What to do if you find a donor

If a donor comes forward:

  1. Decide whether you’re comfortable letting this person donate for you.
  2. Give them the transplant center’s phone number, so they can make an appointment to begin testing and interviews. The UNOS Patient Services telephone line is not connected to your transplant center, and due to privacy laws, UNOS can’t look up your patient information and forward it to your transplant center.
  3. If multiple people offer, have all of them call the transplant center because it’s best to have more options in case 1 donor isn’t a good match

The center will talk with possible donors privately before they begin testing and interviews to make sure:

  • They understand living donation
  • They don’t feel pressured to donate

What if my donor lives in another state?

Your donor may be able to get tested closer to their home. Call UNOS Patient Services at 888-894-6361 to get this process started.

The transplant center will do many medical tests on your donor. The center will only let your donor donate if they don’t face major medical, mental, or financial risks from donating.

What if I have a donor, but they aren’t a match or aren’t a great match?

You may find someone willing to donate who isn’t a good match for you. This means there’s a strong chance your body will reject their donated kidney.

There are some options you can do to make transplant more likely to work well for you. These options are called desensitization and paired and chain donations.

Desensitization

About 1 in 3 kidney patients have extra antibodies that will attack almost any transplanted kidney. Antibodies are proteins in your blood that help your body fight disease. This can make it very hard or impossible to get a kidney transplant from a donor. A procedure called desensitization may help.

In desensitization, you get a blood treatment that takes out your antibodies and replaces them with new ones. The treatment is similar to hemodialysis. Your body will make new antibodies over time, and these new antibodies are less likely to attack a donor kidney. You may also get medicine to stop the unwanted antibodies from coming back.

You may need treatments both before and after your transplant. It may take several weeks of treatments before you’re ready for a transplant, or you may be ready after just 1 treatment. It only lasts for a short time, so usually you can only use this procedure if you have a living donor.

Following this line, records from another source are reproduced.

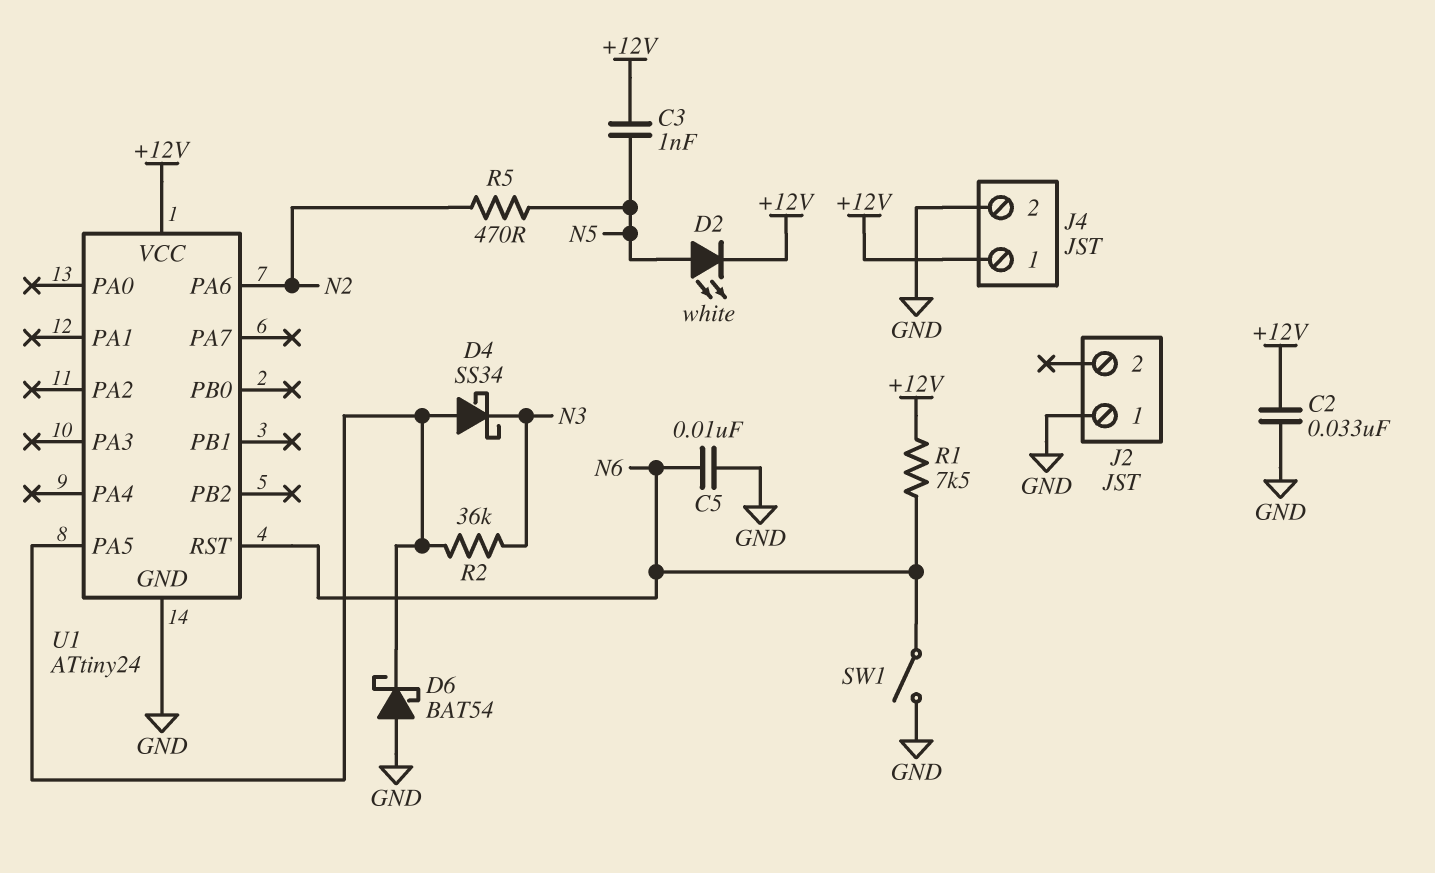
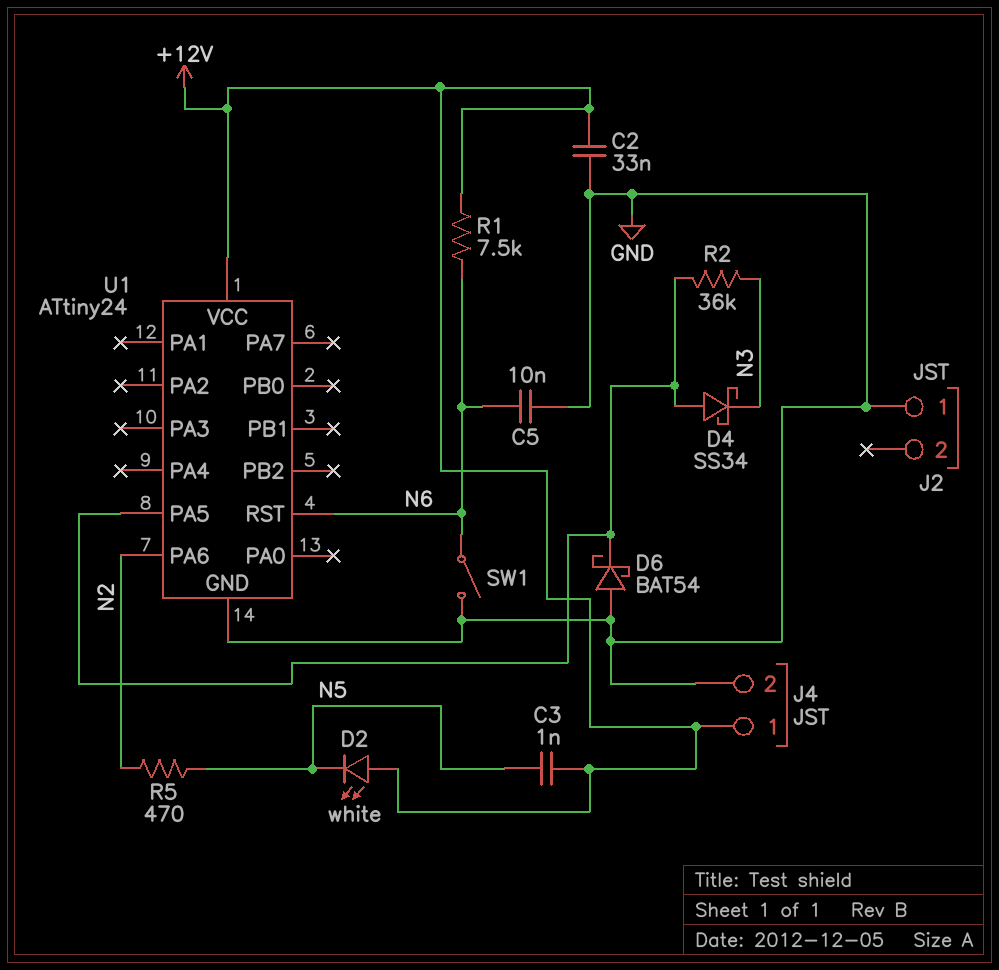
D2: LED white (A N5, K +12V) -> LED white (A +12V, K N5)

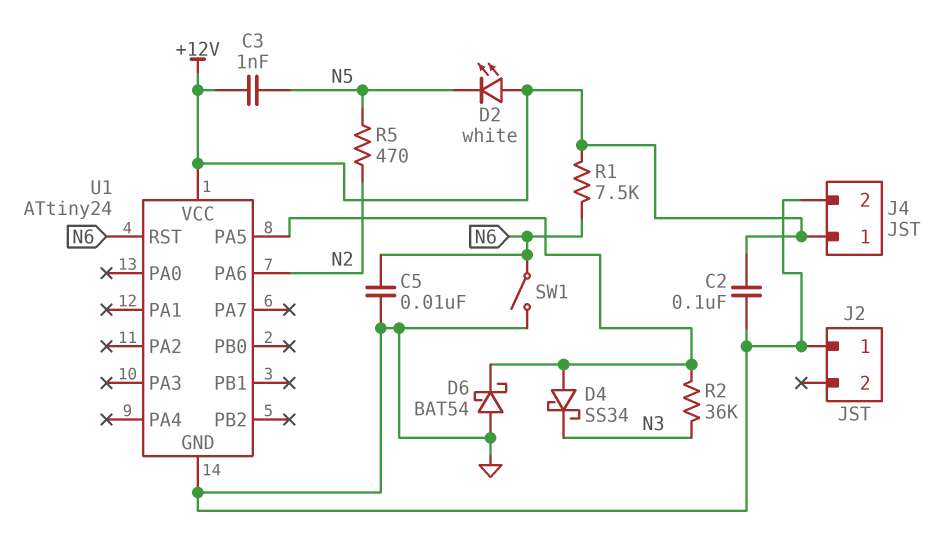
C2: 33nF (+12V, GND) -> 100nF (+12V, GND)

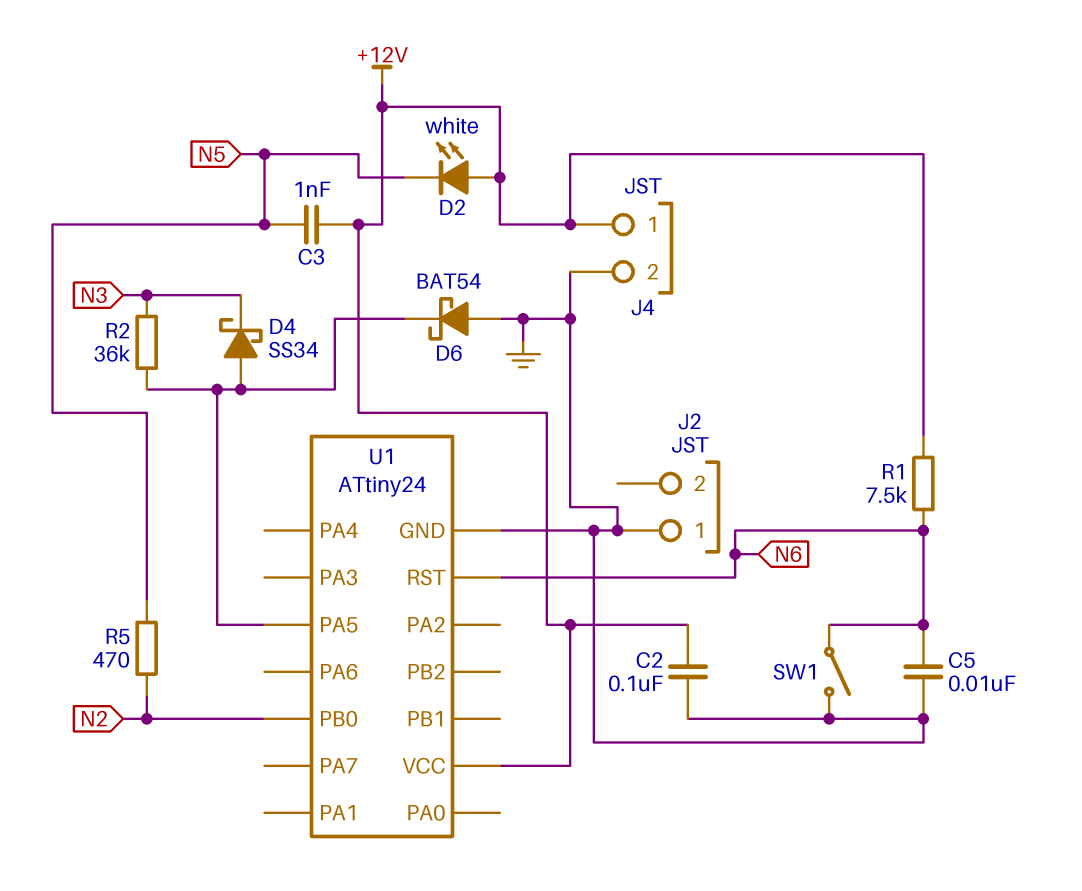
U1 pin PA6: N2 -> none
U1 pin PB0: none -> N2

Desensitization may not be available in all transplant centers and it can be very costly. Talk to your team about if this is an option for you or if they can recommend a center that offers this treatment.

Paired and chain donations

But there are still options! If your potential donor is a poor match, you have these 3 options:

Paired exchanges

This is when 2 or more donor-recipient pairs who are not good matches, trade donors. This way each recipient gets a kidney that matches well with them. For example:

  1. You have 2 kidney patients who need transplants: Mr. Jones and Mr. Smith.
  2. Each patient’s son wants to give him a transplant, but neither is a match for their father.
  3. The transplant center suggests they do a paired exchange: Mr. Smith’s son donates to Mr. Jones, and Mr. Jones’s son donates to Mr. Smith
  4. The exchange lets each kidney patient get a matched kidney, while also allowing each son to help his father get a transplant.

Compatible pairs donation

This is when 2 or more donor-recipient pairs match, but not as well as a doctor might like them to. It works just like a paired exchange, but if it takes too long to find another donor-recipient pair, the donor can still give to their recipient.

Living donor chains

This is similar to a paired exchange, but involves more people. For example:

  1. You have 3 kidney patients who need transplants: Mr. Jones, Mr. Smith, and Mr. Doe.
  2. Each patient’s wife wants to give him a transplant, but none of them are a match for their husband.
  3. The transplant center suggests that they create a donor chain: Mrs. Jones donates a kidney to Mr. Smith, Mrs. Smith donates a kidney to Mr. Doe, and Mrs. Doe donates a kidney to Mr. Jones
  4. The chain lets each kidney patient get a matched kidney, while also allowing each wife to help her husband get a transplant.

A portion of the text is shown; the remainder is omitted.